The routine admission history and physical examination should provide and record, if possible, the identity and length of the snake, the time of the bite, and the details of all first aid measures employed, including the time lapse for each and the mode of transportation to the hospital. The record should state whether a tourniquet, incision and suction, or the ligature-cryotherapy technique has or has not been used. Inquiry should be made concerning previous bites, allergic manifestations in general, and whether or not the patient had previously received horse serum. The admission examination should provide information from which the severity of the envenomation can be estimated as a guide to the need for the administration of antivenin and other therapy. Sensitivity tests should be instituted promptly during admission if not previously begun.

When the patient enters the hospital, blood should be drawn immediately for typing, matching and coagulation studies.

Although envenomation by one of the snakes of North America may present severe signs and symptoms, death is rare except in children or following envenomation by a large snake. However, permanent damage of an involved extremity is frequent following a bite by certain of the North American venomous snakes; plastic or orthopedic surgical repair to restore function, or amputation, are not unusual consequences. Early and continuing close observation is needed to determine if certain therapeutic measures prevent or promote undesirable results.

Laboratory Tests

No rigid set of rules regarding therapy can be justified; the responsible physician must use his best judgment in his choice of tests to be performed as a guide to procedures to be used.

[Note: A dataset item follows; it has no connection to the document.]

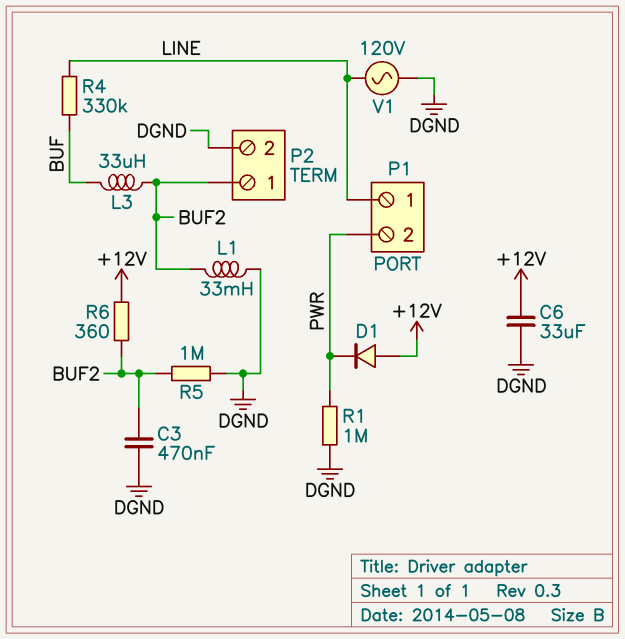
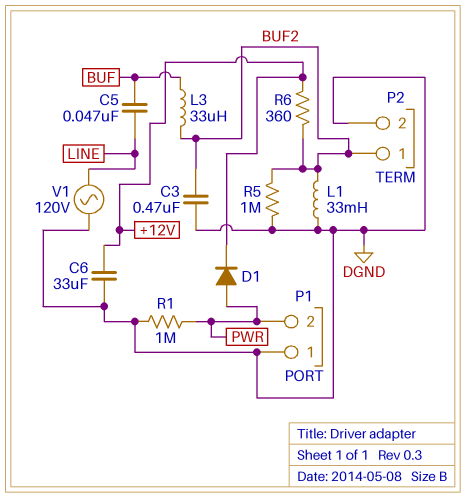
C5: none -> 47nF (BUF, LINE)
D1: diode (A +12V, K PWR) -> diode (A PWR, K +12V)
P1 pin 1: LINE -> DGND
R4: 330k (BUF, LINE) -> none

Clinical studies could include items such as repeated hematologic tests, hepatic and renal function studies, serial electrocardiograms, electroencephalograms, and other studies to therapy, depending on the composition of the venom involved and within the limits of personnel, time and equipment available.

Therapeutic Procedures
A. Systemic

1. Immobilization. During transportation, admission procedures, and most of the early hospitalization period, immobilization of the affected part and absolute rest should be continued. A sedative or analgesic may be administered to relieve restlessness and anxiety; ice bags may be applied to alleviate severe pain. The extremity should be immobilized in the position of function, and active and passive exercises to prevent contracture started after the third day if consistent with the patient’s condition.

2. Blood Transfusion. Postmortem examinations have at times revealed extensive retroperitonial and intraperitonial hemorrhage, and hemorrhage into the viscera, including the liver and kidney. Progressive decrease in the total volume of circulating red blood cells has been attributed to the development of a massive hemolytic anemia or internal hemorrhage. Blood transfusions may be necessary and at times have been followed by marked improvement. Studies of the several factors involved in blood clotting may be useful as guides to treatment. The first and subsequent specimens of urine should be especially examined for the presence of red blood cells, hemoglobin, and protein.

3. Electrolyte Balance. Abnormality of fluid and electrolyte balance should be detected and corrected on a continuing basis.

4. Antivenin. Polyvalent or specific antivenins prepared from venoms of snakes in the same geographic area should be administered in therapeutic quantity as recommended by the manufacturer only with full realization that the hazard of immediate allergic reaction or delayed serum sickness are factors to be evaluated in the decision to carry out this type of treatment. During hospitalization, antivenin should be given intravenously, provided that sensitivity tests indicate that the patient is not allergic to the antiserum to be used. Desensitization, if necessary, should precede the administration of antivenin by any route. The use of antivenin in such cases should be carefully evaluated. Injection in normal muscles in other extremities would be the second choice, since local injections into the deposit site do not diffuse efficiently into the entire damaged area and would increase the hazard of pressure ischemia leading to increased tissue necrosis. Epinephrine should be available for immediate use when foreign protein is being administered.

5. Corticosteroids. The use of corticosteroids should be restricted to the prevention or treatment of late manifestations of allergy following administration of antivenins.

6. Antibiotics. A broad-spectrum antibiotic should be administered promptly in appropriate dosage if the reaction to envenomation is severe. Since the nature of the injury markedly predisposes to infection, and pathogenic bacteria are found in the wound, this use of antibiotics seems justified. Laboratory sensitivity tests, if available, should control the continuing choice of antibiotics to be used. A massive wound infection with severe systemic reaction could be mistaken for severe envenomation. Repeated blood and wound cultures would be of help in making the distinction.

7. Tetanus Prophylaxis. Tetanus toxoid should be administered upon admission if it has not been given as a first aid measure.

8. Respiratory Paralysis. If respiratory paralysis develops following envenomation by one of the Elapidae (this family includes the coral snake), the use of tracheostomy and intermittent positive pressure artificial respiration is indicated.

9. Renal Shutdown has been an occasional occurrence following massive envenomation. An awareness of this possible complication can do much toward the prevention and treatment of secondary effects arising after its occurrence. Routine daily tests such as B.U.N., CO₂ combining power, and serum potassium levels are indicated in severe cases.